Of course lots of people think it was meant to be taken as truth; it was truth, for the people of the time: They attached themselves to God, which is what God wanted. But there's no noise involved that I can see.

When we start talking about God giving revelatory information which
isn't "intended to provide information valid for all time" I get kind of
nervous.

Do you think Ezekiel's prophecies of chapters 28 & 29 were "intended to provide information valid for all time" ? The OT is full of messages such as this that were intended for specific individuals or groups at specific times. We get enlightened by such messages only if we get familiar with the history and the circumstances, so they're "valid" for us only if we put in the necessary effort. Possibly Gen. 1-11 is valid also only in that sense, in its context.

Now, why would we expect that this game should suddenly stop at Jesus
and that Jesus is the revelation for all time? Perchance we should have
gone with Mohammed during Islam's ascendancy?

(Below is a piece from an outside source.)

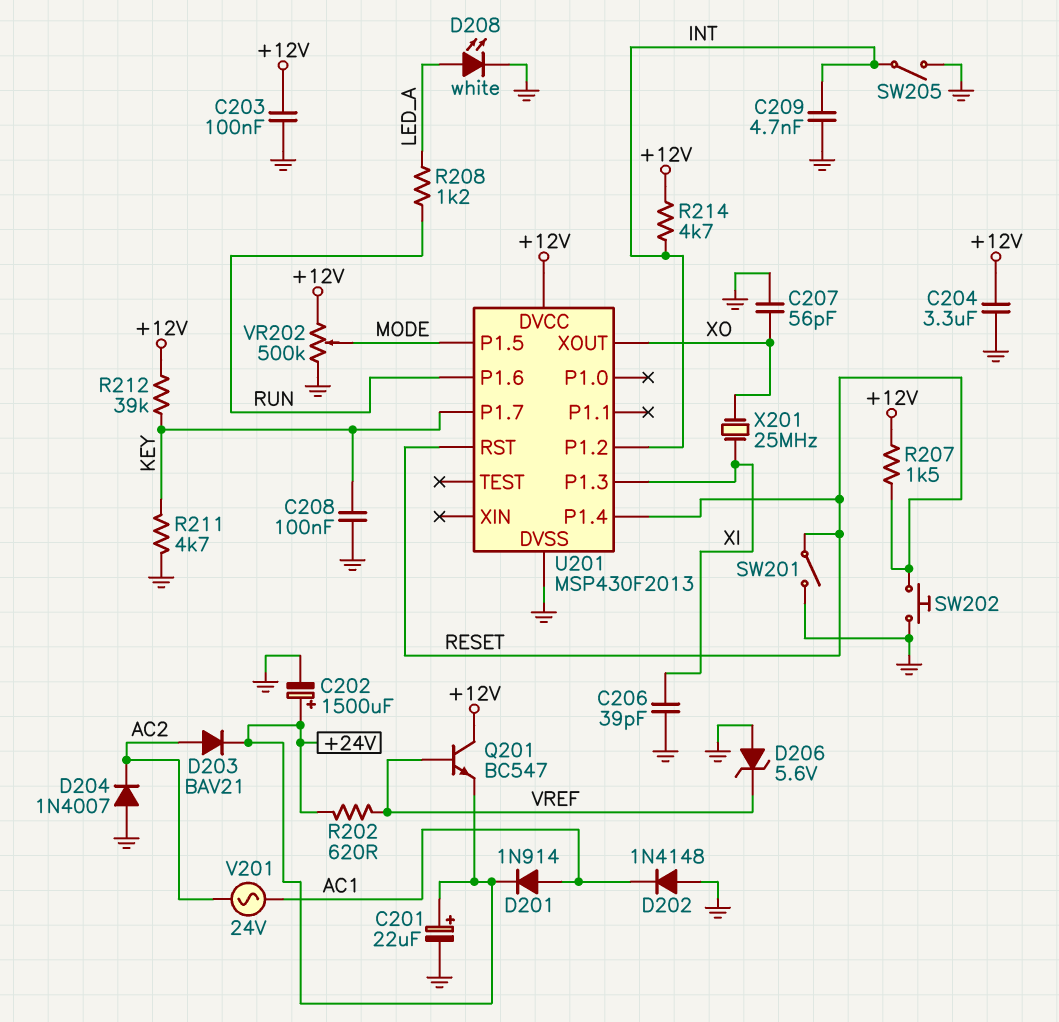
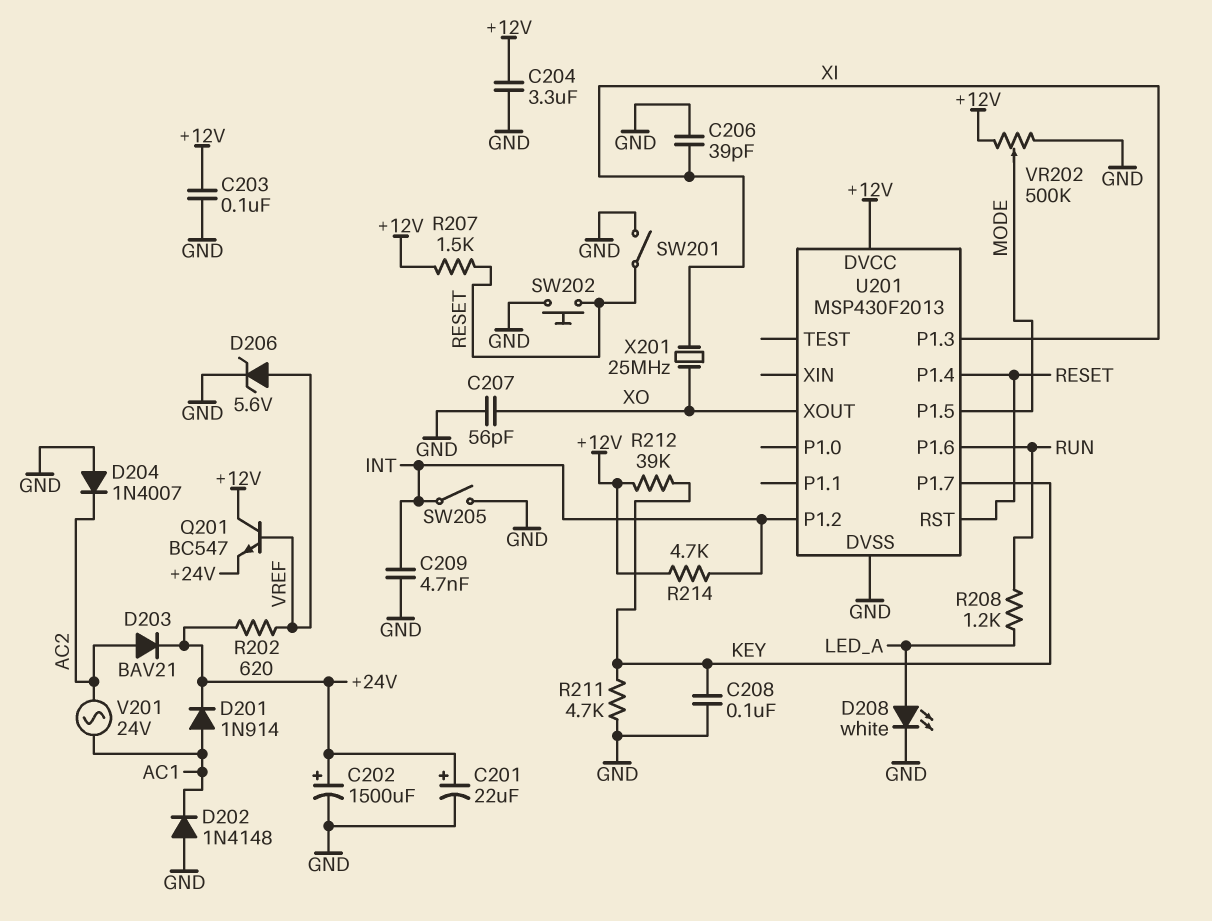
D206: zener 5.6V (A GND, K VREF) -> zener 5.6V (A VREF, K GND)

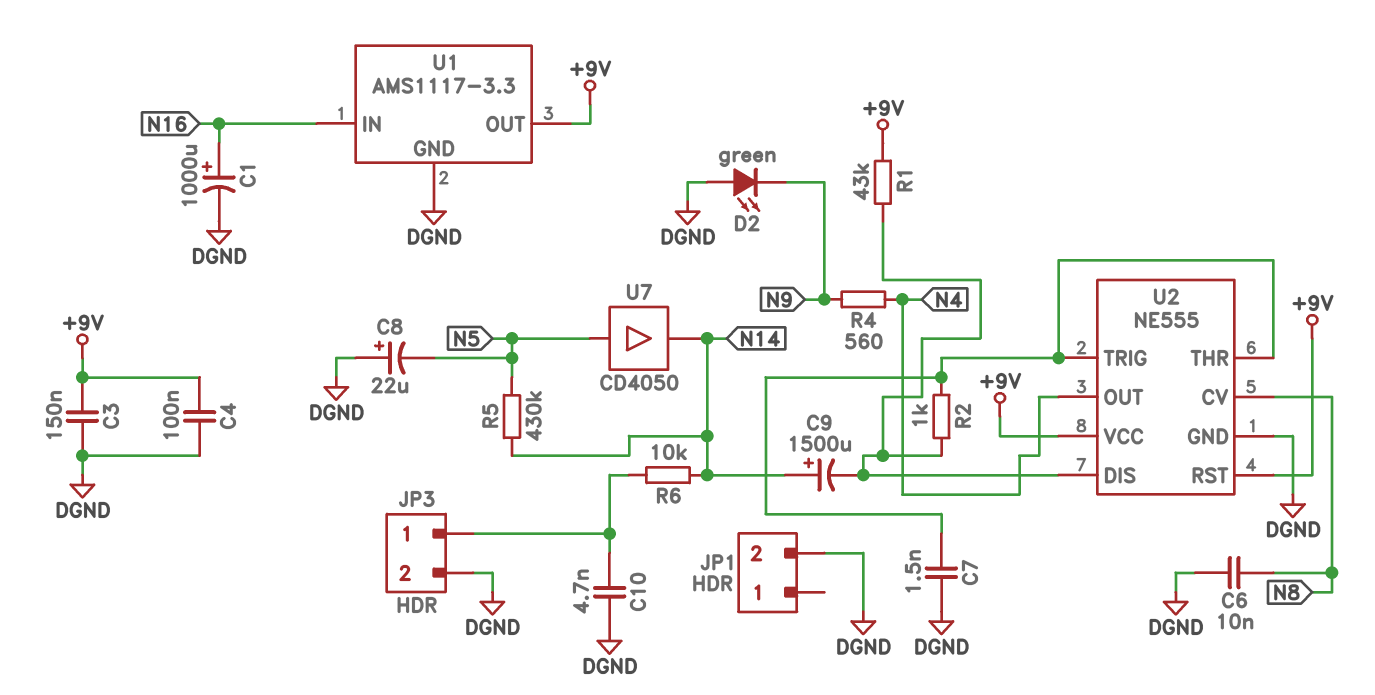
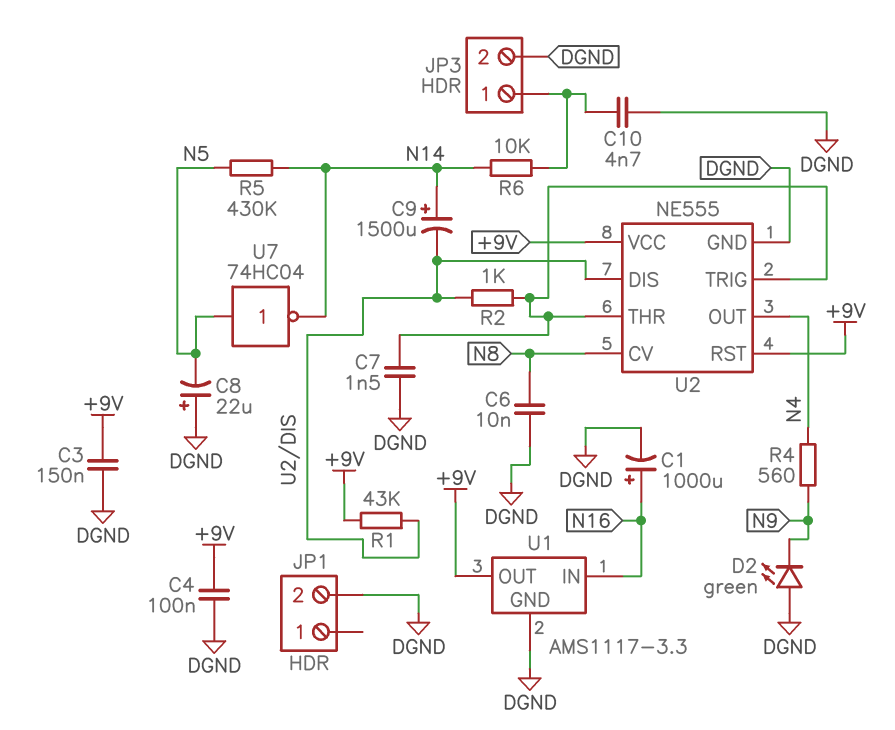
U7: buffer CD4050 (in N5, out N14) -> NOT 74HC04 (in N5, out N14)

I for one am confident that revelation did not stop with Jesus. Jesus was God in the flesh, but he came at a particular point in history and his revelation was limited by being confined as it was to that narrow slice of time. The world has changed drastically since then, so there is further need for revelation to teach how God fits us in our new world. If you think Mohammed is the one, then check him out. I did, and I discarded him--although I still think that he may have been a sop God threw to the Arabs, in view of the fact that Arabs were unlikely ever to bring themselves to worship a Jew.

God is still fixing all the accommodationalist problems he created when
he started this accommodationalist game he plays with humanity. The
problem I have with this longstanding game is that I can't figure out
what is and isn't accommodation.

Yes, a lover accommodates himself to his beloved. The beloved doesn't need to figure out just how her lover has accommodated himself to her as long as she continues to have him as her lover. And if she loses him, the question is moot. Keep things in perspective: It's not the information that's important but the relationship. The info is important only to the degree that it serves the relationship.

1. Why does accommodation only apply to JudeoChristianity?

Who says?

2. Why do we know that accommodational revelations have stopped?

They haven't.

3. How do I tell what is and isn't accommodation other than my personal
feelings of what is and isn't?

Keep things in perspective: It's not the information that's important but the relationship. If what God has given someone else is not of value to you, let it go; concentrate instead on what God has given that is of value to you.

4. Where in the Scripture (indeed any scripture from any religion) does
it say God accommodates? (Paul's examples in his book are not
satisfactory for me--the case of divorce)

Well, Paul obviously doesn't mean exactly the same thing with the word as I do; but to me it's obvious that God accommodates himself to people, as a lover accommodates himself to his beloved. The fact that revelation has changed dramatically down through the centuries should be evidence enough. (Or do you think God sorely misses those "sweet savours" from the animal sacrifices? : - ) )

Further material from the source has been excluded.